“The delicate balance of nature.” That term “delicate” appeared again and again in my biology textbooks. As a field kid, I saw the changes each year as the forest filled in around our house-in-the-woods, built after timber had been removed. As the new vegetation matured, each year the insect populations changed to match it. “Delicate” seemed to make sense. Any little change in the complex food webs shifted all the other critters.
Then as a college freshman in 1964, I assisted my biology professor in a survey of unreclaimed coal stripmines. Mined before the Surface Mining Control and Reclamation Act of 1977, these acid spoilbanks were a barren moonscape of 80-foot-high ridges-and-valleys. Soil was as acid as battery acid. No plants could grow on the slopes because more acid pyrite was exposed with each rainfall.
In 1981, I returned to repeat his study for my doctoral research—the only real-time study of change-over-time conducted on coal mine spoils. I now stood in the midst of grassland and forest! Only one site remained a barren ridge, still as acidic as seventeen years earlier.
Grasses had populated the valleys and slopes. Then tall weeds shaded out grasses. Finally shrubs and trees shaded out the weeds. A new but thin soil had built up. Ants and other animals had moved back in. Today, satellite photos show no open spoilbanks left; it is all solid forest. When those stripmines were abandoned, no one would ever have dreamed that they would grow back to forest in 40 years.
I stopped teaching about the “delicate” balance of nature.
The Gulf oil spill is today’s tragedy. The petroleum washing ashore looks as devastating and permanent as my old acid spoilbanks. Delicate or durable is no longer a hypothetical question. One radio personality dismisses the spill, proclaiming that the oil will naturally break down. He says life will go back to normal in the very near future. On the other side, some environmentalists assert the Gulf shores will never recover—ever. Some point to the Exxon Valdez spill and say it is now all cleaned up, like it never happened. But look under some rocks and you can sometimes detect oil residue. Others say those Alaskan shores will never recover. That is news to the wildlife that has repopulated the area.
Both extremes are wrong, and we should know better. This spill is a big one, with big consequences. It will have a serious impact on the folks who depend on the fishing, tourism and related industries. Like my coal spoilbanks, it will change the environment for decades. For a generation that cannot fish or work in related businesses, it is an economic tragedy.

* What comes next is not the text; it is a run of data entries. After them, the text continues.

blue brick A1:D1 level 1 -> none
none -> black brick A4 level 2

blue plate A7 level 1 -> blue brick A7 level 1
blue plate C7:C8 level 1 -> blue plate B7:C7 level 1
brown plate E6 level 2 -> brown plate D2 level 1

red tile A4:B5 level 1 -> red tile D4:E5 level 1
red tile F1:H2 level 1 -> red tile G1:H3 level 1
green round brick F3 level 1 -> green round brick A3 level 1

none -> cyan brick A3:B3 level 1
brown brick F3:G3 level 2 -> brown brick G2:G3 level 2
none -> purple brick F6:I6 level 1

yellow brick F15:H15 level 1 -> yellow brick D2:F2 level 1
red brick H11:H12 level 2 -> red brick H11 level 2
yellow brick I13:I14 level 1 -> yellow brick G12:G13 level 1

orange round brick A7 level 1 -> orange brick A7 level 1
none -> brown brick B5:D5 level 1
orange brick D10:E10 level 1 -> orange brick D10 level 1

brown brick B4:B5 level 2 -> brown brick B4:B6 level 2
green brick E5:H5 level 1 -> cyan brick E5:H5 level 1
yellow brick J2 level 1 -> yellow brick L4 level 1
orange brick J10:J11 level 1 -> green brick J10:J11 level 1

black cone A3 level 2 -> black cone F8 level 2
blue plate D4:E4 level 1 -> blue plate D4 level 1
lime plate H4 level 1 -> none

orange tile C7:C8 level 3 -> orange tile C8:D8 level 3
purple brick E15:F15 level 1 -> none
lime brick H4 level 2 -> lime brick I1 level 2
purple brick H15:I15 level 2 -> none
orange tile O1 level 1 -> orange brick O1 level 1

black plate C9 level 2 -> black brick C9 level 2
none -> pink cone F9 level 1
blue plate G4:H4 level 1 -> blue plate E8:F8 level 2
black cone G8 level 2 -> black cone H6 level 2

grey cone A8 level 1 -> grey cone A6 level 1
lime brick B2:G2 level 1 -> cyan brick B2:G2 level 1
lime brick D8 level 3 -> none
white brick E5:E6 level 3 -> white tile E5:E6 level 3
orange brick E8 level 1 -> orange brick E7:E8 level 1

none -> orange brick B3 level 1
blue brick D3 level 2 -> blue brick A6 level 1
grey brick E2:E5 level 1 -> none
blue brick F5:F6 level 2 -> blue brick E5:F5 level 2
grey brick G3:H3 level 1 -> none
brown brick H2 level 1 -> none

But the environment will eventually come back. We should know that because the Great Plains was the origin of “come back science.” Pioneer researcher Frederick Clements first detailed the sequence of changes in a disturbed environment as it “makes it way back to nature.” His doctorate awarded by the University of Nebraska at Lincoln in 1897 was the first to describe “succession,” the process where a sequence of plants slowly restores the potential natural community. Then Victor Shelford, a biologist from Illinois, described the succession of animals that repopulate a disturbed site.
This is no strange process to Kansans who tend a garden. In gardening, we are the disturbance.
We plow up the soil, tearing out the natural vegetation. Then we fight against nature, trying to preserve our special tomatoes and beans and corn. But as soon as we stop our hoeing and cultivating, nature begins the process of restoring wild grasses, tall weeds, cedar trees—the natural succession. Of course, pouring crude oil on the environment is a more lasting assault. For those of us who value nature, we get angry and want the President to be our tantrum-thrower-in-chief.
But the near-hysteria that has surrounded this oil spill represents a failure in biology education, a failure to provide a rationale appraisal of the harm. Our educational system, more-and-more isolated from gardening and the outdoors, has not given us the wisdom to calibrate between delicate and durable. The near term effects of the Gulf spill will be economically costly and will impact natural populations. But for those whose hand has held a hoe, you know that in the very long term, nature is durable.